由于体形的差异,按上述标志定位可能有1~2个棘突的误差。为避免误差,可先根据体表标志定位,再在相应棘突的体表上用胶布粘着一铅字,摄X线片后,从X线片上铅字的位置核定手术部位。

10 麻醉和体位

气管内插管全身麻醉,取侧卧位或俯卧位,侧卧位时病灶侧在上以利显露。

11 手术步骤

11.1 1.切口

以病变为中心,沿背部中线棘突做直线切口,其范围应包括病灶所在部位上下各一个椎体。

11.2 2.椎板切除

切除椎板前先切除棘突,若病变位于胸段,由于胸椎棘突是向下倾斜排列,故棘突的上端切除范围应比椎板多一个。胸椎椎板相互间呈叠瓦状排列,切除椎板时应从下方往上方进行。做椎板切除宜先用小咬骨钳咬开突破口,避免因器械插入椎板下过深而损伤脊髓,然后改用大咬骨钳或椎板咬骨钳扩大骨窗,直至显露出肿瘤的上下界,但不宜超出关节突,以保持脊柱的稳定性。

11.3 3.肿瘤切除

根据肿瘤病理性质的不同,手术操作方法和切除程度亦不同。在良性和较良性肿瘤中:①海绵状血管瘤:多位于椎骨中,也可仅累及硬脊膜外软组织而与椎骨无关。位于椎骨中的海绵状血管瘤常可侵及整个椎骨,即棘突、椎板和椎体同时受累,既往手术仅能切除病损棘突和椎板,对椎体中的病变则无能为力,晚近有一些作者报道将病骨切除后,用人工椎体替代。手术时先从病变上下的椎板开始切除,然后再切除病变的椎板,操作应迅速,并且事先准备好骨蜡,以便减少术中出血,手术仅能起到减压作用。不侵犯椎骨的硬脊膜外海绵状血管瘤有完整包膜,可与周围组织分离后完整摘出,目前按WHO分类,此瘤已划入血管畸形范围。②脊索瘤:除颅底外,此种肿瘤多发生于骶部椎管,肿瘤可在破坏骶骨后突入盆腔,浸润腹膜后组织,推压直肠和膀胱,也可向后生长使脊髓或马尾受压。手术时先做病变区的椎板切除,显露出的肿瘤可有或无纤维包膜,将其电灼后切开,其切面呈半透明灰白色胶冻状,中间有与包膜相连的白色的坚韧的间隔,使肿瘤呈多叶状改变,可伴有出血或囊性变,用吸引器或取瘤钳清除肿瘤组织,若肿瘤累及椎骨,宜尽量将病骨切除,但常常因境界不清而不能全部切除。③脂肪瘤:多与先天性脊柱裂伴发,此类肿瘤一般都有完整包膜,不侵犯椎骨,可在椎板切除后将肿瘤分块或完整切除。④神经鞘瘤和脊膜瘤:手术方法与硬脊膜内髓外生长的神经鞘瘤和脊膜瘤相似,不同点在于不需切开硬脊膜。

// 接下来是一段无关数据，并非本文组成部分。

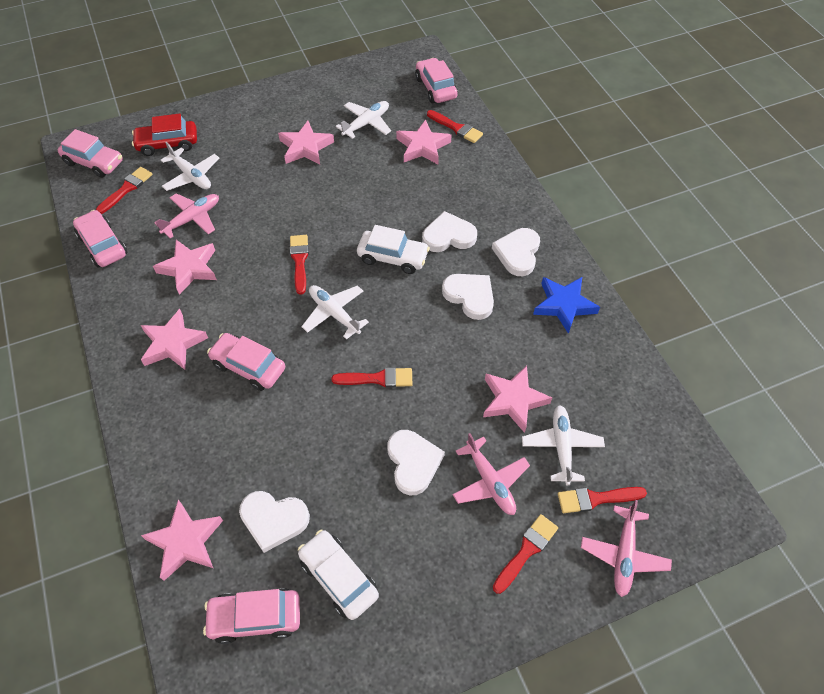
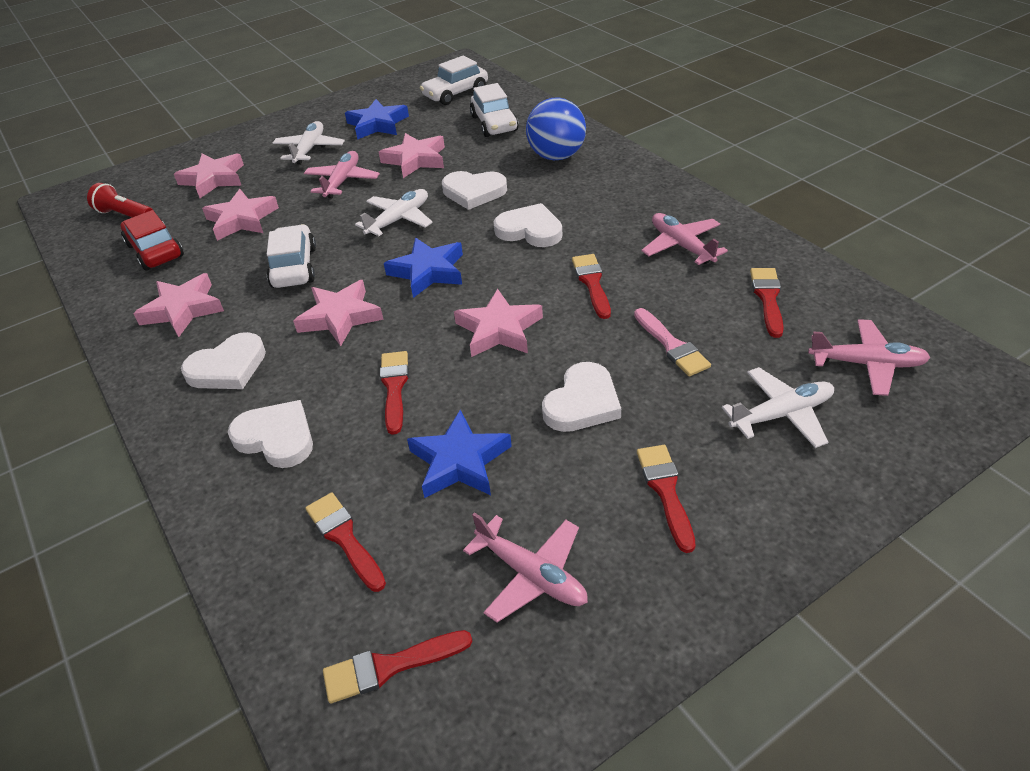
blue ball: 0 -> 1
blue star: 1 -> 3
pink brush: 0 -> 1
pink car: 5 -> 0
pink plane: 3 -> 4
red flashlight: 0 -> 1
white car: 2 -> 3
white plane: 4 -> 3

硬脊膜外恶性肿瘤占椎管内恶性肿瘤的大部。多见转移瘤和原发肉瘤。病程短,可在数天或1~2周内形成脊髓横贯性损害。不论此类肿瘤是原发的或继发的,手术仅能起到使脊髓减压、延缓症状进展的目的。手术时应严格沿脊柱中线切开皮肤,在棘突的两侧切开筋膜后,用骨膜剥离器平稳地从椎板上分离椎旁肌,切勿用力过猛,以免器械穿破病损的椎板而损及脊髓。通常此种分离都先从病灶上下两端的正常组织开始,再向中间汇合。笔者从实践中体会到,使用颅后窝牵开器或椎板切除固定牵开器逐步将分离的软组织牵开,采用锐器分离,既能使术野组织的解剖层次分明,又便于及时用双极电凝止住创面上的出血。

硬脊膜外恶性肿瘤常常累及椎旁肌肉,如浸润范围不大时,可将病损肌肉一并切除(图4.14.1-4)。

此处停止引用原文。